The World Meteorological Organization (WMO) officially recorded a natural event that occurred in the Midwestern United States in 2017. The massive lightning bolt, which stretched from East Texas to near Kansas City, reached a total length of 829 kilometers, making it the longest single lightning flash ever observed. This distance is approximately the same as a 90-minute airplane flight.
World’s longest lightning flash recorded
According to a statement by the WMO, the lightning flash is a type of flash commonly observed in large-scale convective storm systems called “megaflashes.” These flashes are generated by complex discharges triggered by large electrical fields in the atmosphere and can extend for hundreds of kilometers. This event, which occurred on October 22, 2017, and was reanalyzed and recorded approximately eight years later, surpassed the previous record of 768 kilometers set in 2020.

The reason such extreme natural events weren’t detected in previous years is that ground-based observing devices were unable to capture electrical movements of this magnitude. However, advanced satellite systems such as the Geostationary Lightning Mapper (GLM) on the US GOES-R satellite, Europe’s Meteosat MTG Lightning Imager, and China’s Y-4 Lightning Mapping Imager are now able to measure the length and duration of atmospheric lightning more precisely.
Prof. Randall Cerveny of the WMO’s Committee on Climate and Weather Extremes says that new technologies are enabling the re-evaluation of many extreme weather events that went unnoticed in the past.
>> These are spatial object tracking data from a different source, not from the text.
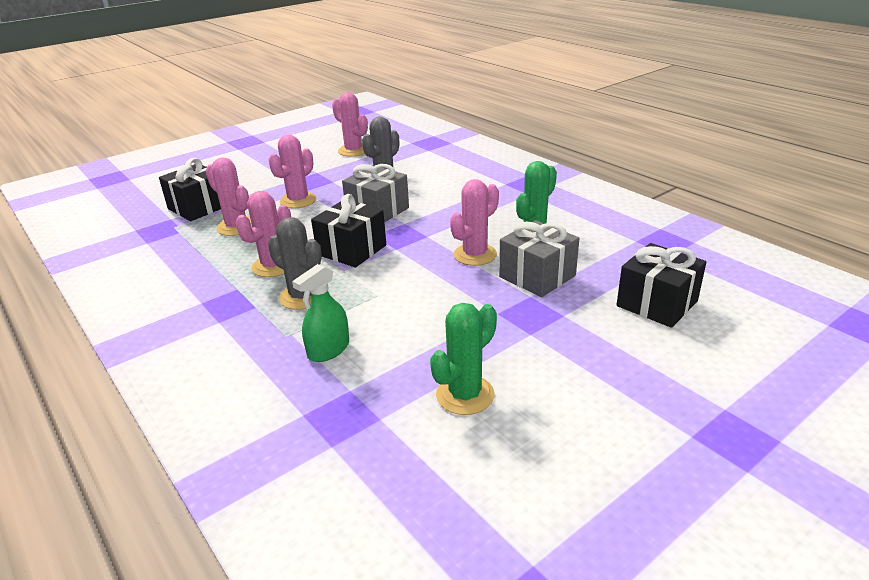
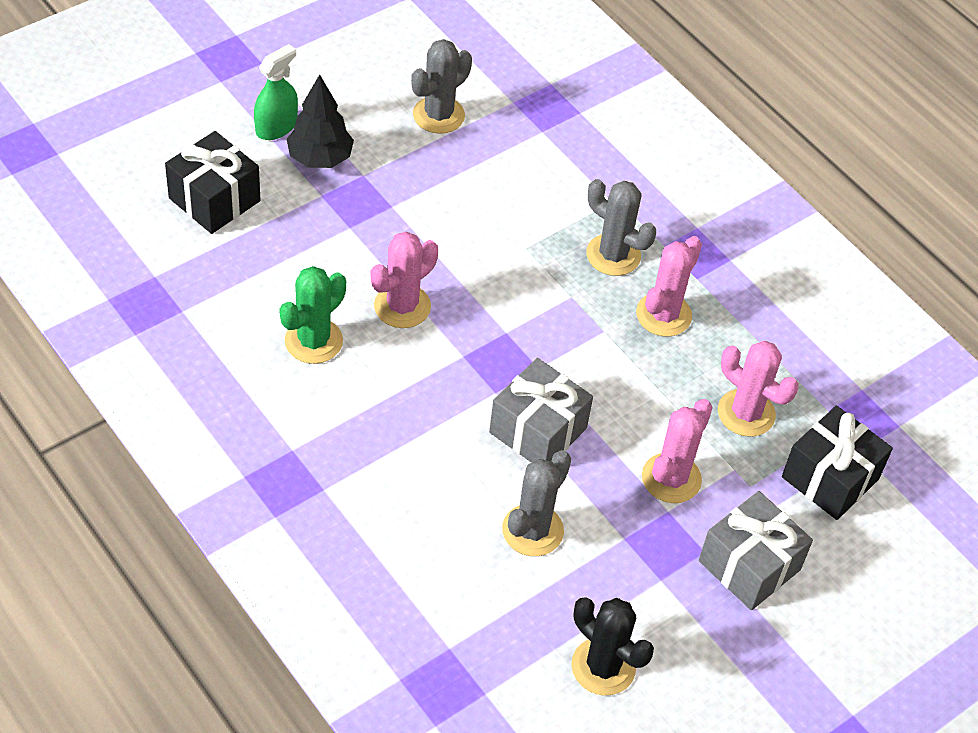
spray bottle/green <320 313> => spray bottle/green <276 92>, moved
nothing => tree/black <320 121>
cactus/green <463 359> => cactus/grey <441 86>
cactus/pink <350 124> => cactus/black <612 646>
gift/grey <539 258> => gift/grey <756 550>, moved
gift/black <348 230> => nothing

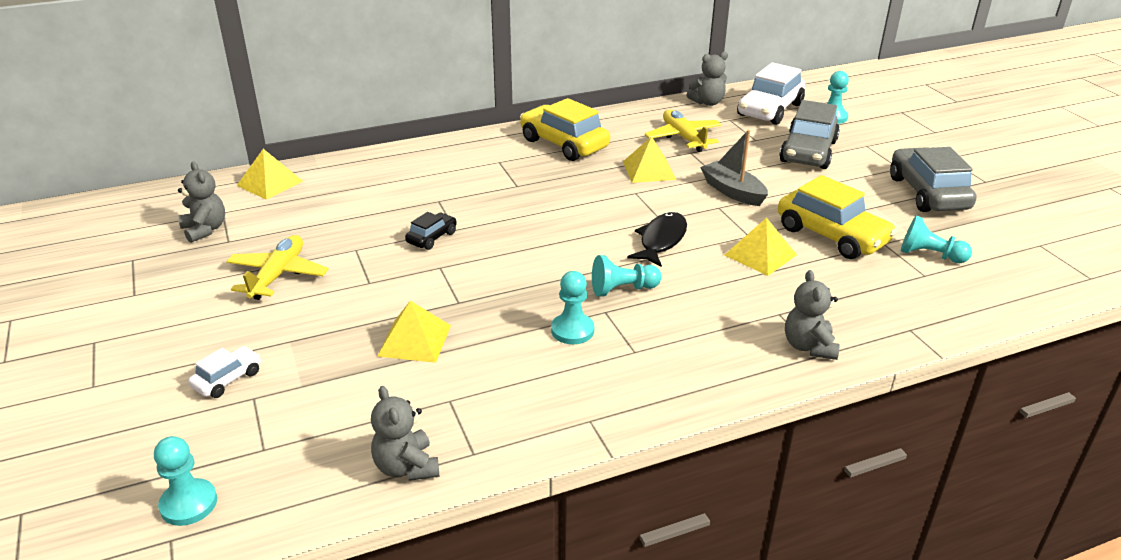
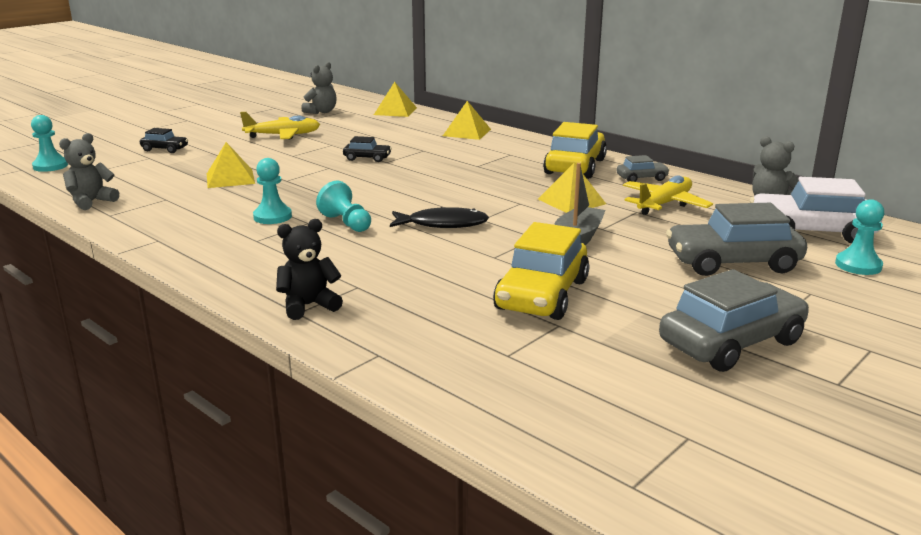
car/white <224 372> => car/black <164 140>
teddy bear/grey <812 315> => teddy bear/black <309 269>
pyramid/yellow <761 247> => pyramid/yellow <467 120>, moved
nothing => car/grey <643 168>
pawn/turquoise <936 239> => nothing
Cerveny states that such analyses may lead to even larger records in the near future.
Furthermore, according to other striking data in the WMO’s archives, another lightning event that occurred over Uruguay and Argentina on June 18, 2020, lasted 17.1 seconds, making it the longest-lasting lightning event ever recorded.
Official records also state that in 1975, a lightning strike in Zimbabwe killed 21 people, and in 1994, a lightning-caused fire in the Egyptian town of Dronka killed 469 people.
Michael J. Peterson of the Georgia Institute of Technology states that modern observational technologies not only generate academic knowledge but also help better understand the risks posed by lightning.